The IRS website has a general link to “Retirement Plans
Community” and then a link for “Plan
Sponsor/Employer.”6 While
there are currently links to very useful information (such as fix-it
guides, information on different types of plans, reporting and
disclosure rules, and how to prepare for an audit), the IRS has not
yet incorporated the ACT report suggestions specifically regarding
M&P plan issues as they affect adopting employers. Additionally,
in Exhibit C of the 2007 ACT
report,7 the IRS was encouraged to
develop a “Pre-Approved Plan Acknowledgment and Information
Form” that would mandatorily need to be completed, signed, and
retained by both the M&P sponsor and each adopting employer.

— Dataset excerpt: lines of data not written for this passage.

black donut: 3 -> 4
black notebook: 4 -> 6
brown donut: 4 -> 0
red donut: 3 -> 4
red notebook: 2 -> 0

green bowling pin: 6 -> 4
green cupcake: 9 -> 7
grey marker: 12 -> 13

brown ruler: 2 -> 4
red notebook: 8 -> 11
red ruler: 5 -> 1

Unfortunately, however, “some of the procedural recommendations
cannot be implemented at least until the next six year remedial
amendment cycle which will not begin before
2011.”8
Pre-approved M&P plans, as well as Volume Submitter plans, are
very important methods of providing technically compliant plan
documents to small employers in a very inexpensive and efficient
manner. However, the adopting employers must always be aware of the
types of substantive advice that they are generally not
receiving from the bank or financial institution that sells them the
plan document along with the investment vehicles. The adopting
employers, especially small employers without any particular expertise
in employee benefit issues, must therefore take affirmative steps to
employ other competent plan advisors. Educating these adopting
employers is crucial for the proper delivery of retirement benefits
through qualified plans, and employee benefit attorneys and
practitioners are encouraged to make presentations and provide
summaries of basic qualified plan requirements wherever they can (at
local business associations, trade shows, chambers of commerce, or
other resource points for small businesses, including programs
sponsored by the Small Business Association).

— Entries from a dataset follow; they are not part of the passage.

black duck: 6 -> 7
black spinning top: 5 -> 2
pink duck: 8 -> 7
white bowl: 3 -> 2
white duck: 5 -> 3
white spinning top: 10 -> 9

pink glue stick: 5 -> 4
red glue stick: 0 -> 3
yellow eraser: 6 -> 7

For more information, in the Tax Management Portfolios, see
Bosley and Hutzelman, 353 T.M., Employee Benefits for Small and
Mid-Sized Employers, and in Tax Practice Series, see ¶5540,
Obtaining IRS Approval.
1
Rev. Proc. 2005-16 provides the procedures for banks and other financial institutions to request a favorable determination letter request from the IRS for their M&P plan documents.
2
The Financial Industry Regulatory Authority (FINRA) (previously the National Association of Securities Dealers (NASD)) administers the Series 7 exam that allows a Registered Representative to sell and trade securities, including mutual funds and target-date investment products.
3
On a purely voluntary basis, investment advisors can take professional examinations to prove their knowledge of pension plans. The American Society of Pension Professionals and Actuaries is one of the professional organizations that has developed a professional designation (i.e., a Qualified Plan Financial Consultant (QPFC)) for these registered representatives yearning to understand the difference between selling a mutual fund share to an individual as opposed to selling that same share to a qualified plan.
4
Information on this featured project is available at www.irs.gov/retirement/article/0,,id=182053,00.html.
5
All reports of the ACT are available at http://www.irs.gov/retirement/article/0,,id=98354,00.html, and this particular 2007 report can be found at http://www.irs.gov/pub/irs-tege/tege_act_rpt6.pdf (pages 113 to 165).
6
Various information can be found at http://www.irs.gov/retirement/sponsor/index.html.
7
http://www.irs.gov/pub/irs-tege/tege_act_rpt6.pdf at page 165.
8
According to Charles M. Lax, a shareholder at Maddin, Hauser, Wartell, Roth & Heller, P.C. in Southfield, Michigan, and Project Leader of the 2007 ACT Report.